Из подъездов и ворот, поеживаясь, выходят дворники и, покурив, начинают стучать метлами по асфальту. В это время Ванька просыпается и смотрит в белое окно. Задумчивый дворник с соседнего двора стучит метлой громче всех, здоровается кивком с Султаном Хабибулиным — дворником Ванькиного двора, и через улицу слышится русская речь вперемешку с татарской.
Это первый утренний шум. Потом хлопают открывающиеся окна и двери, дома оживают, и появляются первые прохожие — спешат на завод.
Собравшись и поев, Ванька снова смотрит в окно, и его берет давнишняя досада, что никак не может проснуться раньше дворника.

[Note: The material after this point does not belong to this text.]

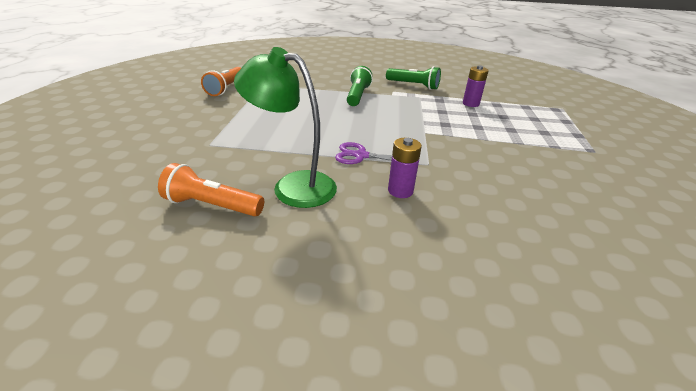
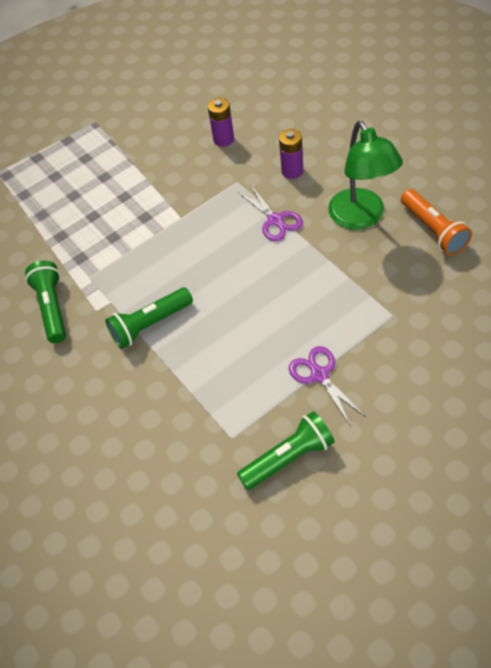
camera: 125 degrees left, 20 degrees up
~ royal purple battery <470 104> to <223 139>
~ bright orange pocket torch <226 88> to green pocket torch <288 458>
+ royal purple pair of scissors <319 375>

Бросив «доброе утро» злой кастелянше, Ванька Лопухов выходит на улицу — маленький, с круглым лбом, закрытым челочкой, с подпухшими глазами. Губы тонкие, будто поджатые, подбородок вперед, а ладони, ободранные и жесткие, всегда сжаты в кулаки. Одет он в широкую до колен фуфайку, штаны заправлены в носки. Дворник-татарин уже ждет его в белом фартуке поверх пальто, в калошах. Ванька знает (так говорили), что Султан имел большое хозяйство в Башкирии и учил сыновей и дочерей в институтах, а сам работал с утра до ночи. Недавно приехал сюда, но ничего не делать не мог, и вот работает дворником. Он многодетный, жена рожает каждый год, и Султан никогда ни на что не жалуется, только любит советоваться и порассуждать — если весел, помолчать — если не в духе, и все зовут его философом. Ваньку он особенно любит из всех жильцов и всегда его поучает: «Мое хозяйство теперь — все дома и люди. Людей много, и все они разные, и жизни у них разные. Одни работают, другие живут. Я мусор убираю, разный мусор…»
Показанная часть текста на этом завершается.